Valentin Ruhry


>>      Mira hatte ein Handy und zwei Flügel [Mira had a Mobile and two Wings]

>> at galerie5020 in Salzburg

Elke Auer / Esther Straganz, Elisabeth Schmirl, Sabine Jelinek, Maruša Sagadin, Valentin Ruhry

Curators: Margarethe Makovec + Anton Lederer

Sigmund Haffner Gasse 12/1
5020 Salzburg

Opening: Wednesday, December 3, 7 p.m.
Duration: December 4, 2008 - February 7, 2009
Opening Hours: TUE - FR, 2:00 – 6:00 p.m.,
SA, 10:00 a.m. - 1 p.m.

On July 5th, 2007, we received the invitation from the Salzburg gallery Galerie 5020 to make a selection from all the submissions for the 2008 programme. A challenge and an honour! Yet, which course of action to take? How to form an exhibition from the approx. 160 submissions? But in fact the answer to these questions had already been concisely pre-formulated in Ms Hildegard Fraueneder's email: … " indeed, it should be about filtering out on which issues artists are preferably working at the moment, what concerns they're having, which formats they're working in. It is less about a selection guided by content principles but about a feel for up-to-date art production." Following these directions we have selected 4 individual artists and one collective whose works, artistic strategies and content focus we regard as truly up-to-date.
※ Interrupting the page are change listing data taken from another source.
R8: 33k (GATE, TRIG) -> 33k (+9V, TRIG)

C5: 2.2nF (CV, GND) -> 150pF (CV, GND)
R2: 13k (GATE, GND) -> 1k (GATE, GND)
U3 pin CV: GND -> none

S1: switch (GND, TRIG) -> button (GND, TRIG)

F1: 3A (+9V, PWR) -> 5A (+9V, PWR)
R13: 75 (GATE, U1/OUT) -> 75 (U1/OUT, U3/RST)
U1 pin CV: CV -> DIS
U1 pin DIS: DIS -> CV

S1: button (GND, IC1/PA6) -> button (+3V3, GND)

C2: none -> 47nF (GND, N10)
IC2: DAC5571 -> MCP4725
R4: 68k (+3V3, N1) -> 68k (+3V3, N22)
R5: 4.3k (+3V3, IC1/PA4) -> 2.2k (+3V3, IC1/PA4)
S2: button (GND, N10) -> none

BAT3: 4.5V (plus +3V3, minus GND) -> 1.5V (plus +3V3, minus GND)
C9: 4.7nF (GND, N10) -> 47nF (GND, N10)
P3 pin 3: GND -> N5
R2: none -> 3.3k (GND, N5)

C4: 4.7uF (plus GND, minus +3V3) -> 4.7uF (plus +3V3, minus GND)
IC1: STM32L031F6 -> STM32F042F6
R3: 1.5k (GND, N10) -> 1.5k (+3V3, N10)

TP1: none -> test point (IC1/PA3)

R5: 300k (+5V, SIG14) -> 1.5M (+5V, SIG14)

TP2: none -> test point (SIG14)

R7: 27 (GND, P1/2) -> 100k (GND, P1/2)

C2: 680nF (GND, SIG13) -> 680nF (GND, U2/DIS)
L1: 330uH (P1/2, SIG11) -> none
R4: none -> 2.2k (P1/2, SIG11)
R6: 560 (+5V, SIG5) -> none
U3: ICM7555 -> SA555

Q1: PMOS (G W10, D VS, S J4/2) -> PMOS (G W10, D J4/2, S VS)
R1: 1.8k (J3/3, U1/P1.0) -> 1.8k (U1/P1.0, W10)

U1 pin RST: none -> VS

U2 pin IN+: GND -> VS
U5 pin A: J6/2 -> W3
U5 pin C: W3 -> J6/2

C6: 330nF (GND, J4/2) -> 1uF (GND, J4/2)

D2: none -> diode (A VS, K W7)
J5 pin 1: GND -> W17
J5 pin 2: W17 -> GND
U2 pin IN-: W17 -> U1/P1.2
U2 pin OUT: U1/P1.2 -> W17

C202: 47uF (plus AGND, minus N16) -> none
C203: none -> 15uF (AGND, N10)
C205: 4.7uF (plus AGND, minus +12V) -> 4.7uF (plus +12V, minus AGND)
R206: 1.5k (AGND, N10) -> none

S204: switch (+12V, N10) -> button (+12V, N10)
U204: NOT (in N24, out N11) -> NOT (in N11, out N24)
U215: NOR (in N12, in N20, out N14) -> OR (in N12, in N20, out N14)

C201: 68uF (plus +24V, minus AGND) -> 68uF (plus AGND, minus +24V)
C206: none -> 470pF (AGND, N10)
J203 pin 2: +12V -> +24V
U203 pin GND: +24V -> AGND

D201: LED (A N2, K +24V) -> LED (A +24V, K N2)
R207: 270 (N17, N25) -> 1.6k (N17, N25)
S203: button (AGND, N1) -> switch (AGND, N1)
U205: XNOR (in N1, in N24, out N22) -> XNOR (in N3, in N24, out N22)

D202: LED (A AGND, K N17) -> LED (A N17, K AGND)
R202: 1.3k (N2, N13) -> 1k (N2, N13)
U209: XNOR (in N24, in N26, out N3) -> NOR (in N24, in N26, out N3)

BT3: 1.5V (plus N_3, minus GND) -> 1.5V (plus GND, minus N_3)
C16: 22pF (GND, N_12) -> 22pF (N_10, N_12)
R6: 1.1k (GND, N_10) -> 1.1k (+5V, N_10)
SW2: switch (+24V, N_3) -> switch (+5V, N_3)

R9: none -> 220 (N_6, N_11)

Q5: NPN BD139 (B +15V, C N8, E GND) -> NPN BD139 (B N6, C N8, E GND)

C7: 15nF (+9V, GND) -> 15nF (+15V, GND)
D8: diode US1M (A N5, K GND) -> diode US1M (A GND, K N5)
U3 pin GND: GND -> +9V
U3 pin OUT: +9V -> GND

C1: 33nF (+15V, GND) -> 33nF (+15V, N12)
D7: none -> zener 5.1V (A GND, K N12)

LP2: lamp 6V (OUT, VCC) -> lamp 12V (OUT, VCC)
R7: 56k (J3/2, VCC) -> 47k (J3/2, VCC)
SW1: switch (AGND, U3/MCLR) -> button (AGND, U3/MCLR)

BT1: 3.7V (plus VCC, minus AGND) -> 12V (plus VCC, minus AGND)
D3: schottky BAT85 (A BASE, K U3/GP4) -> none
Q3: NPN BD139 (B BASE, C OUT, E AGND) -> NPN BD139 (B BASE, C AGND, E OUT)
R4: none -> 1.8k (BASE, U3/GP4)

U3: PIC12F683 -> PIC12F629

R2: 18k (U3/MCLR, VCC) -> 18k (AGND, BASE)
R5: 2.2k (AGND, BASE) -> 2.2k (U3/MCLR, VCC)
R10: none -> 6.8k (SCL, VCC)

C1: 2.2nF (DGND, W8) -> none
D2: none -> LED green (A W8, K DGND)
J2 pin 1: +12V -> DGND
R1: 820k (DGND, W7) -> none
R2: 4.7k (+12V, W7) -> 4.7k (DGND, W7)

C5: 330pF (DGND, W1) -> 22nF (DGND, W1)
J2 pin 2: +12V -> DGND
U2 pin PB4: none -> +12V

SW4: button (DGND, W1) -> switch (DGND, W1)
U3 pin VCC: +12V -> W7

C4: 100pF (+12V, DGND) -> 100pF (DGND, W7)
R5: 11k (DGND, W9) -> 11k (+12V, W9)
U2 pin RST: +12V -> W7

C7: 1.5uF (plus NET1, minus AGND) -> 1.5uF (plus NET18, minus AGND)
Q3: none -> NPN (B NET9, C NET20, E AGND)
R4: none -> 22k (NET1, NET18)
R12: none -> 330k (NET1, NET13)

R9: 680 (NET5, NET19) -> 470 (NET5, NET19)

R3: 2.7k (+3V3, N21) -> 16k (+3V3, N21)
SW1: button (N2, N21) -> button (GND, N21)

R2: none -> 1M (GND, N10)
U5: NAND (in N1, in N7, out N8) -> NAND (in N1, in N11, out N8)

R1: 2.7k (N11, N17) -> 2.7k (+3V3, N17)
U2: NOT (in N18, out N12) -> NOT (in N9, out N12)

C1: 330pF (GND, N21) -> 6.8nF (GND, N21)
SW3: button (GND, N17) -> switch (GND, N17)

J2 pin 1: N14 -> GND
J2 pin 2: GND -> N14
But who is Mira? And what does she have to do with the exhibition? The exhibition's title takes up the initial sentence of Dimitré Dinev's debut novel Engelszungen [Angels' Tongues], published by Deuticke in 2003, and slightly alters it: Miro is turned into Mira. Dimitré Dinev lumps together different realities in this initial phrase: 1. Miro. A male first name that together with the author's name defines a certain cultural context; 2. mobile phone. The mobile represents the contemporary world in this sentence but it can also be seen as a symbol for the apparent overcoming of distance. 3. Wings = angels. In the very first sentence the book's plot is presented as something that cannot be grasped with our five senses alone.

The meanings that can be extracted from this one short sentence can be applied to the works of art presented in this exhibition. Among other things these works of art try to get at the bottom of situations of everyday life, they play with identities and stereotypes, deal with feminist positions, with contemporary communication culture and, eventually, with nothing less than an analysis of our society of the spectacle.